Visuell ist WINTER SOLDIER ein wahrer Augenschmaus. Es brummt, es kracht. Erstaunlich, was man sich alles einfallen lassen kann, um den Bombast in der Zerstörung zu zelebrieren. Es gibt einige am Computer generierte Einstellungen, gerade während des Showdown auf den drei Helicarrier, die eine gewohnt hochkarätigen Qualität vermissen lassen. Vor allem die Flüge von Sam Wilson in seinem Falcon-Anzug, werden den Erwartungen nicht ganz gerecht. Alles in allem aber, sind die Action-Sequenzen in ihrer Inszenierungen und optischen Umsetzung, der Stoff aus dem Marvel-Verfilmungen gemacht sind. Die Russo-Brüder hätten gerade in den Zweikämpfen die Einstellungen etwas offener zeigen können, um die Choreographie wirkungsvoller zur Geltung kommen zu lassen. Aber hier wird die Inszenierung wieder einmal ein Opfer der Zugeständnisse an Hollywoods selbst auferlegtes Dogma, dass die Nähe der Optik am Charakter, auch den Zuschauer näher an die Figuren bringen würde. Ein Trugschluss, der scheinbar noch nicht als solcher erkannt wurde.

Im Gesamten aber, ist an der Inszenierung von Anthony und Joe Russo nicht auszusetzen. Tempo und Rhythmus passt. Der Wechsel von Charakterstück zu Action, und von Drama zum gelösten Humor ist ein pulsierendes Getriebe, welches die dramaturgischen Bestandteile unentwegt ablösen und ineinander greifen lässt. Die Laufzeit von 136 Minuten, wird zu einem kurzweiligen Ausflug, der viel zu schnell vorbei geht. Die Russos haben mit diesem Film bekundet, die eigentliche Kunst im Marvel Cinematic Universe verstanden und verinnerlicht zu haben. Was bereits acht Filme vorher so einzigartig und erfolgreich gemacht hat, muss sich auch weiter als Formel bewähren können.

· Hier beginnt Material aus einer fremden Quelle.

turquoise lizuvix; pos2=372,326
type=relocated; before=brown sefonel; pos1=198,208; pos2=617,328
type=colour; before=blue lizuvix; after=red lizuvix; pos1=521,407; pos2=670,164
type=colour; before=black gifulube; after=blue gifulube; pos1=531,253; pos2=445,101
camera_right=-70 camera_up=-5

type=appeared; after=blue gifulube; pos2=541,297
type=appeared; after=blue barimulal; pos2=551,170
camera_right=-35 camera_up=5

Diese Formel allerdings, ist keine einfache. Denn dazu gehört, dass man den Kern eines Comic-Buches begreift, wo es eben nicht um optische Reizüberflutung, und atemberaubende Action-Szenen geht. Etwas, dass in Einzelbildern niemals so transportiert werden könnte. Auch wenn der Eindruck durch schlappriges Papier und grob gezeichnete Bilder für nicht Eingeweihte täuschen mag, sind es Charakter bezogene Dramen, die stets die inneren Konflikte der Helden aufarbeiten. Ein Action-Film hingegen, muss den optischen Ansprüchen seines Publikums gerecht werden, inklusive Aufwand und Spannungsmomente. Erst eine fließende Verschränkung dieser Komponenten von Film und Buch, lassen eine Verfilmung wirklich funktionieren.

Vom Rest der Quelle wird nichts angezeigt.